Here's the basic idea behind triage: proficiency-based systems create short-run incentives to get some kids to pass this year, so the educational triage hypothesis is that schools focus on "bubble kids" and not high and low performers.
1) Education Next is a magazine published by the Hoover Institution, not a scholarly journal.
This comment is not intended to sound cranky, but - Education Next is not a scholarly journal because scholarly journals a) provide enough information about the study to enable one to fully evaluate the methods used by the author , and b) pick their editorial boards based on the scholarly expertise, not adherence to a particular reform agenda. To be clear, a number of exceptional scholars are involved as editors and editorial board members of EdNext - but those who don't fully adhere to the particular angle provided by EdNext are glaringly absent; to name a few that study topics covered in EdNext, Alan Krueger, James Heckman, David Card, Charlie Clotfelter, Sunny Ladd, Ceci Rouse, Brian Jacob, Julie Cullen, Jesse Rothstein, Derek Neal, Bill Evans, Susanna Loeb, etc. To say "Education Next partakes of no program, campaign, or ideology. It goes where the evidence points" is just not true, and is no different than saying Fox News is fair and balanced. That said, I'm glad they're around for debate's sake and I give their articles to my students occasionally.
2) This is a "duh" point, but....that research has been published does not mean that it's true.
From reading the Economics of Education Review paper, I concluded that the study lacks a design that would enable one to identify the presence or absence of educational triage. Why?

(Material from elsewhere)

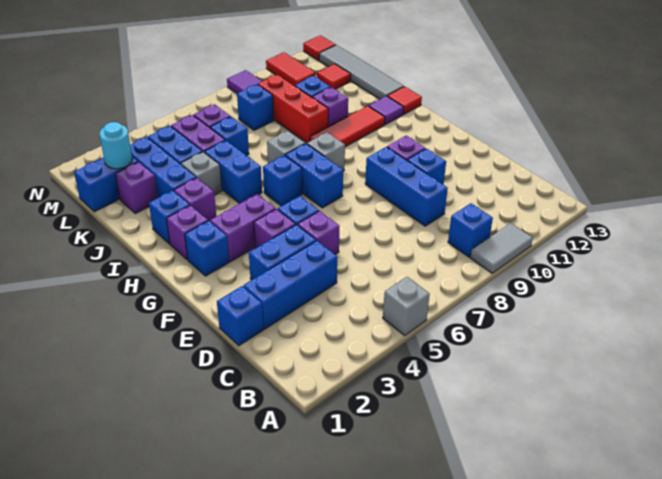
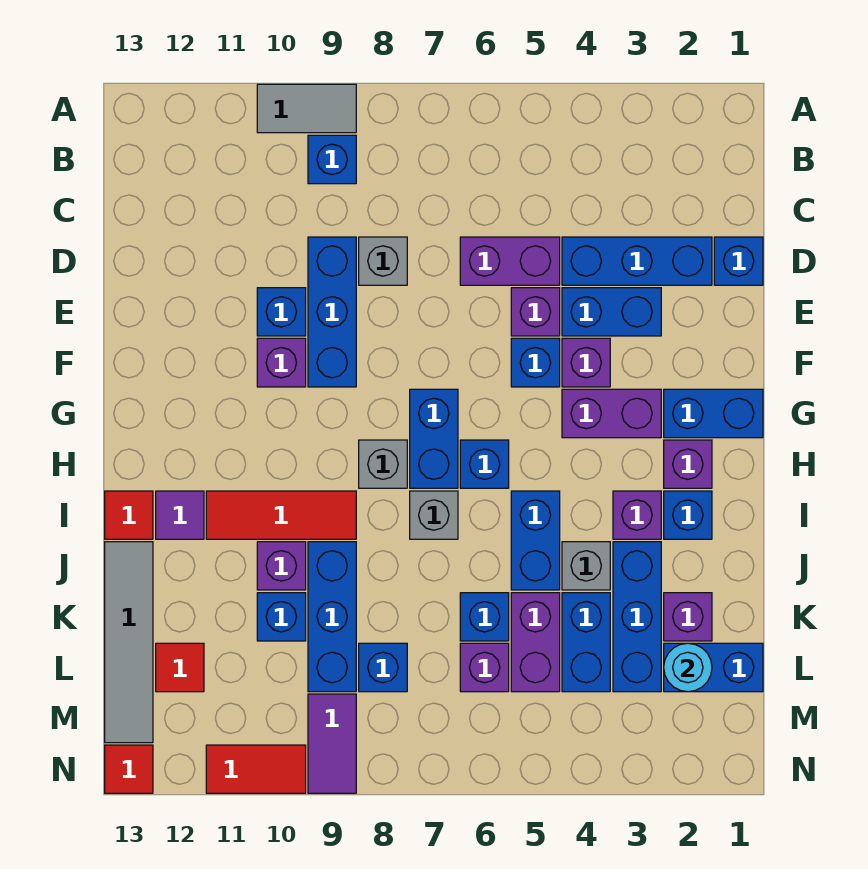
grey brick A5 level 1 -> grey brick D8 level 1
none -> purple brick D5:D6 level 1
blue brick G2 level 1 -> blue brick G1:G2 level 1
red brick J9:L9 level 1 -> blue brick J9:L9 level 1
red tile M11:N11 level 1 -> red tile N10:N11 level 1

1) The paper lacks a pre-NCLB measure: Derek Neal, who studied this issue in Chicago, identified a focus on marginal kids by examining the distribution of achievement before and after an accountability system was put into place; it is through this strategy that one learns that the distribution of achievement changes in response to incentives. See his paper here.

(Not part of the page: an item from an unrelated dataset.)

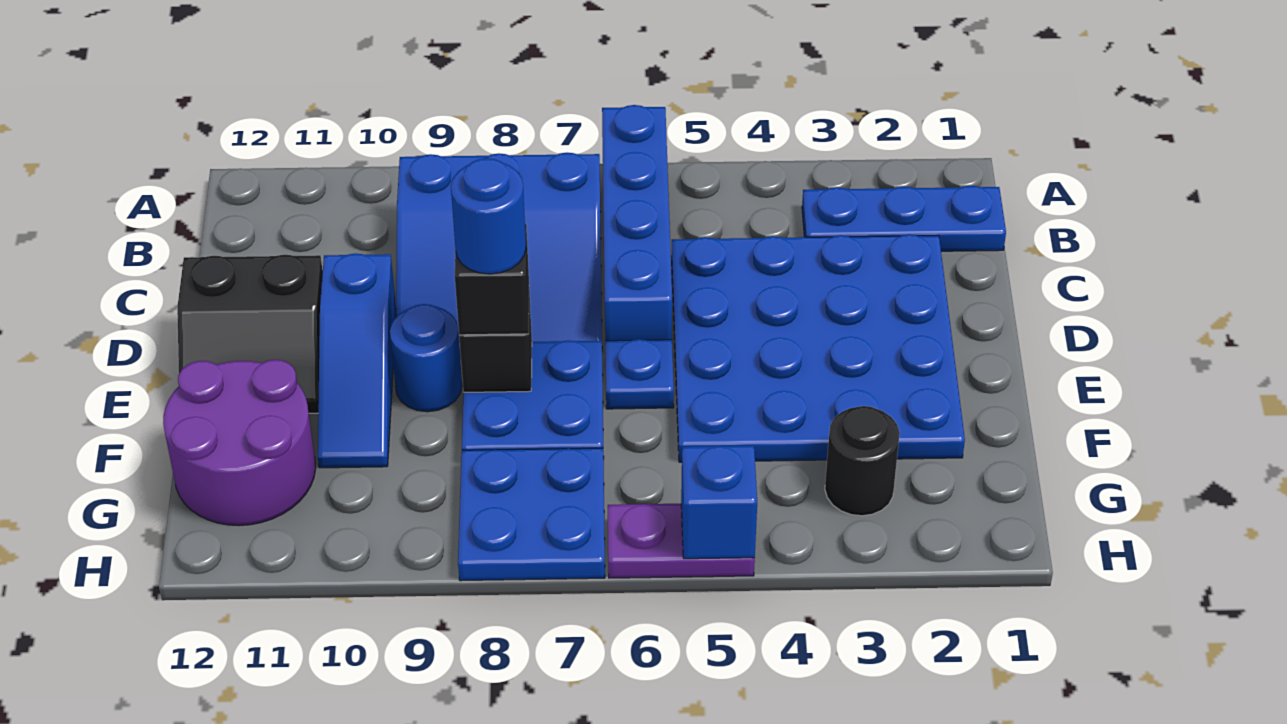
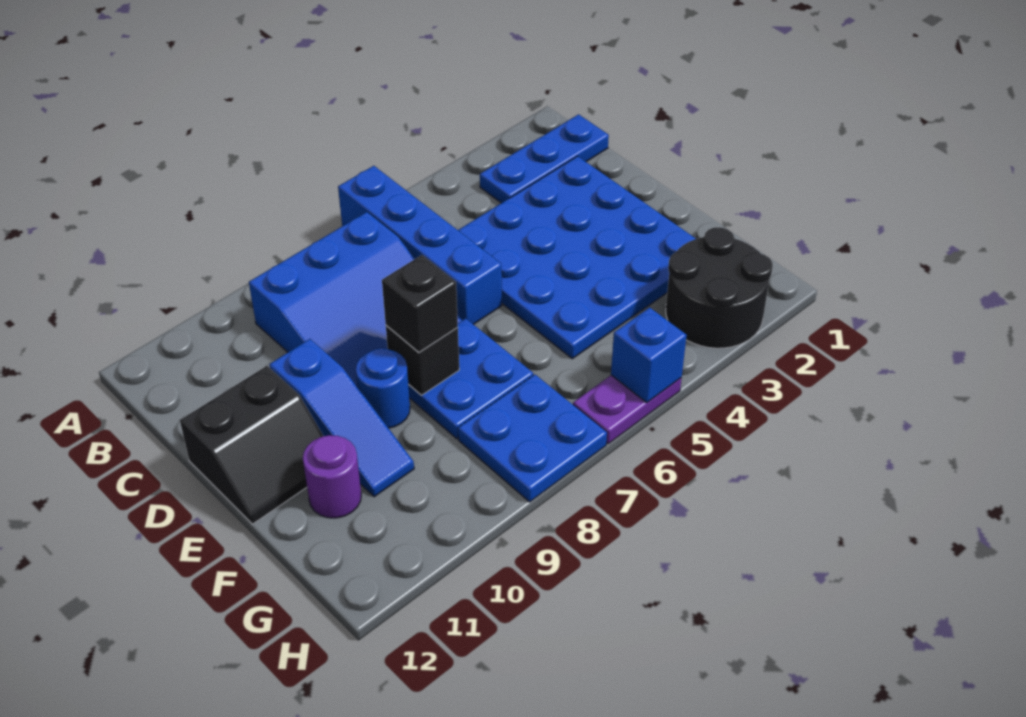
blue plate E6 level 1 -> none
blue round brick E8 level 4 -> none
purple round brick F11:G12 level 1 -> purple round brick F11 level 1
black round brick G3 level 1 -> black round brick G2:H3 level 1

2) The paper doesn't identify meaningful variation in incentives to act strategically: If one doesn't have a pre-NCLB measure, some fancy statistical gymnastics are required. An exemplar is Randy Reback's elegant paper using data from Texas. Rather than simply examining the "didn't make AYP last year/did may AYP" dichotomy that Springer uses, he explicitly calculates schools' short-run incentives to improve the performance of various students at the school. What does he find?
- Schools respond to math performance incentives both by targeting math resources towards specific students and by making broad changes which also help very low achieving students. These responses tend to sacrifice the targeted students’ reading performance and to sacrifice relatively high achieving students’ performance in both math and reading.
- Schools respond to reading performance incentives by targeting resources towards the reading performance of particular students, sacrificing these students’ math performance and sacrificing all other students’ performance in reading.
- Finally, schools devote fewer resources towards students in the terminal grades during years when short-run incentives are low than during years when incentives are high.
In contrast to Springer, Reback concluded:
If one of the primary goals is to create a sort of educational triage, in which students below minimum grade-level skills are pushed up, then the No Child Left Behind type of accountability system appears to be fairly effective. If accountability systems are not intended to induce schools to shift resources disproportionately towards certain types of students, then these systems should use test results to formulate school ratings that do not simply reflect the fraction of students achieving minimum competency.
Based on our results, it is reasonable to conjecture that hundreds of thousands of academically disadvantaged students in large cities are currently being left behind because the use of proficiency counts in NCLB does not provide strong incentives for schools to direct more attention toward them.